Von außen sieht man mehr. Moskaus früherer Vize-Regierungschef Alfred Koch wohnt zwar inzwischen in Deutschland – doch sein Blick auf Deutschland ist immer noch in vielem einer von außen. Ich habe den Mann, der sich als „Russlanddeutscher“ in Oberbayern niedergelassen hat, für meine Sendung „Russisch mit deutschem Akzent“ im russischsprachigen Berliner Sender „OstWest“ interviewt (mehr zum Sender finden Sie hier; direkt zum Interview geht es hier). Ich habe das Interview selbst synchron übersetzt für meinen deutschen Youtube-Kanal. Der Mann, der früher ganz oben in der russischen Regierung saß, geht dabei hart mit der deutschen Politik ins Gericht – und beklagt eine fehlende Reife. Ebenso eindeutig ist seine Position zum Konflikt im Nahen Osten: Er wirft der Hamas vor, die eigene Bevölkerung im Stich zu lassen. Und deutsche Journalisten und Politiker hält er für ideologisch geprägt und einseitig. Beim Thema Naher Osten ebenso wie bei Corona. So ist es in seinen Augen Propaganda, wie das schwedische Modell, das Koch flammend verteidigt, in unseren Medien niedergemacht wird.
Koch, der regelmäßig in meinen russischen Sendungen zu Gast ist und den ich auch hier oft erwähne, war von Anfang an ein harter Kritiker der Corona-Maßnahmen. Gleichzeitig ist der Mann, der Putin noch aus gemeinsamen Petersburger Zeiten kennt und heute ein eingefleischter Kritiker des russischen Präsidenten ist, aber auch ein Anhänger der Impfkampagne; im Interview erzählt er auch, dass er sich impfen ließ. Mich haben die Reaktionen darauf sehr überrascht.
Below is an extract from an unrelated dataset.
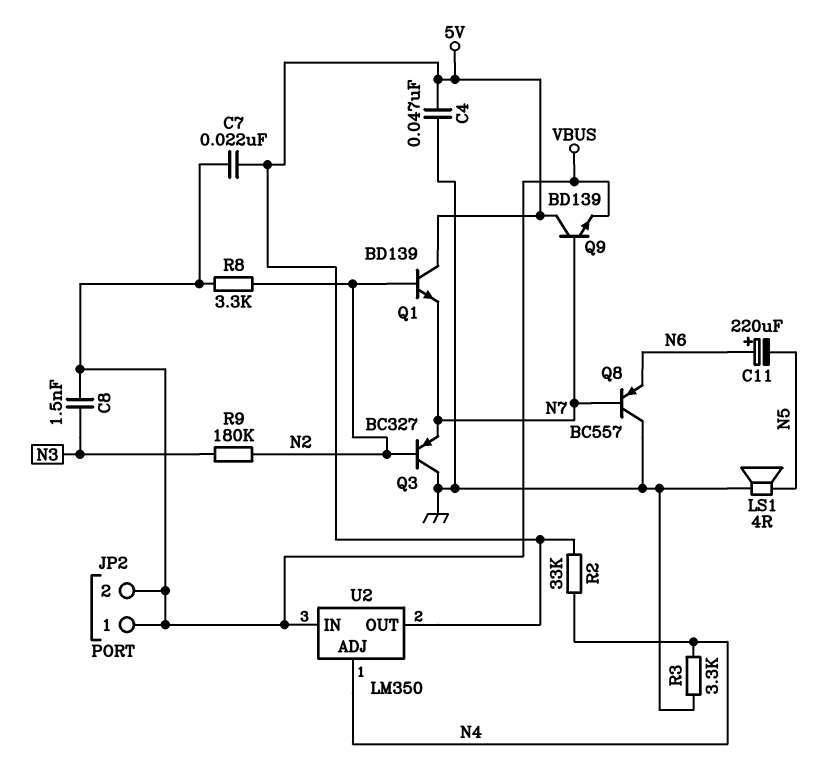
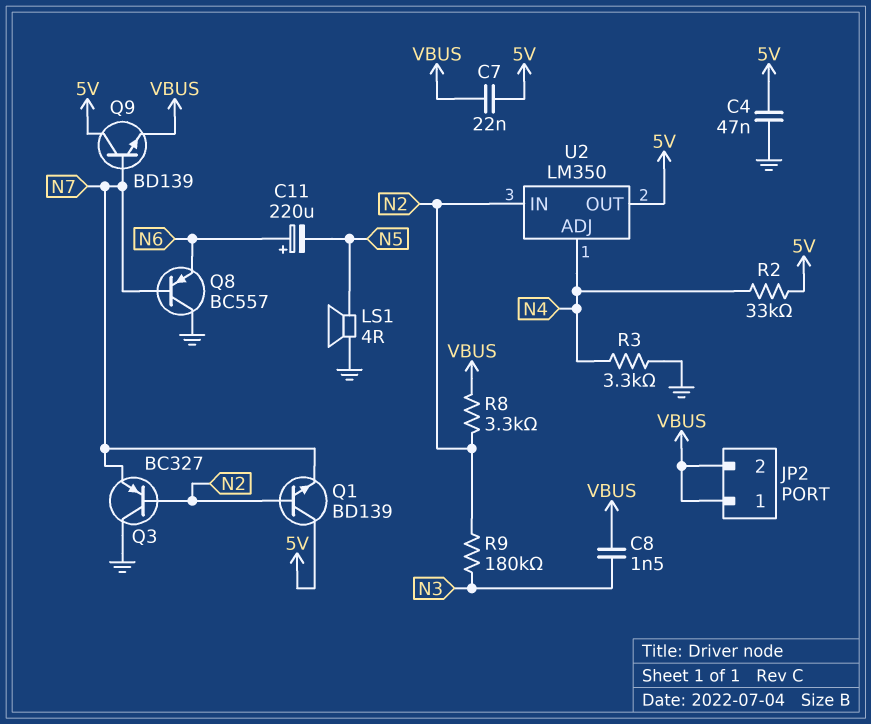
U2 pin IN: VBUS -> N2

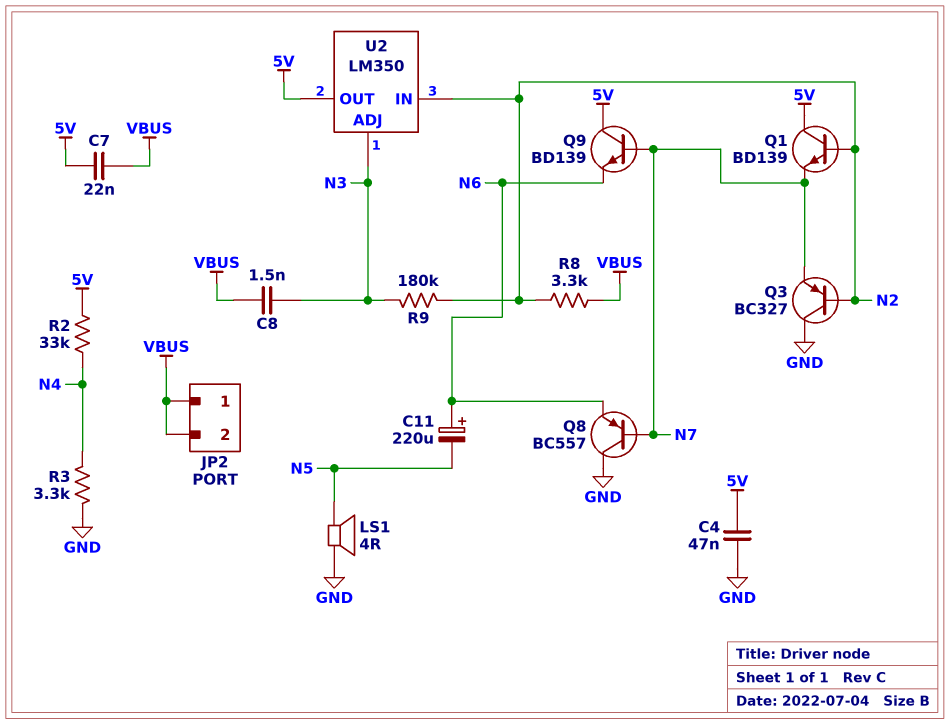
Q9: NPN BD139 (B N7, C 5V, E VBUS) -> NPN BD139 (B N7, C 5V, E N6)
U2 pin ADJ: N4 -> N3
Ich habe nie einen Hehl daraus gemacht, dass ich selbst große Stücke auf Impfungen generell halte, aber höchste Skepsis gegenüber den in meinen Augen hastig entwickelten und nicht ausreichend geprüften Corona-Impfstoffen habe und mich deshalb nicht impfen lassen werde. Dennoch würde mir nie in den Sinn kommen, Gesprächspartner zu zensieren, weil sie eine andere Meinung haben. Oder, wie einige in den Kommentaren fordern, nicht mit Menschen zu sprechen, die eine andere Meinung zur Corona-Impfung haben als ich. Ich werfe genau das den großen Medien und vielen Politikern vor: Dass sie andere Meinungen nicht zu Wort kommen lassen. Und ich werde mich hüten, das umgekehrt genauso zu machen. Und ich bin überzeugt: Die meisten meiner Leserinnen und Leser sehen das genauso und fordern keine „Zensur“ – weil sie souverän genug sind, unterschiedliche Meinungen auszuhalten.
PS: Vielleicht kam es auch bei einigen zu Missverständnissen, weil ich in dem Video simultan beide Gesprächspartner übersetze, und manch einer vielleicht meinte, dass ich selbst mich habe impfen lassen – was dann in der Tat irritierend wäre, weil ich ja aus meiner Skepsis nie einen Hehl gemacht habe. Aber es handelt sich hier nur um die Übersetzung von Kochs Aussage.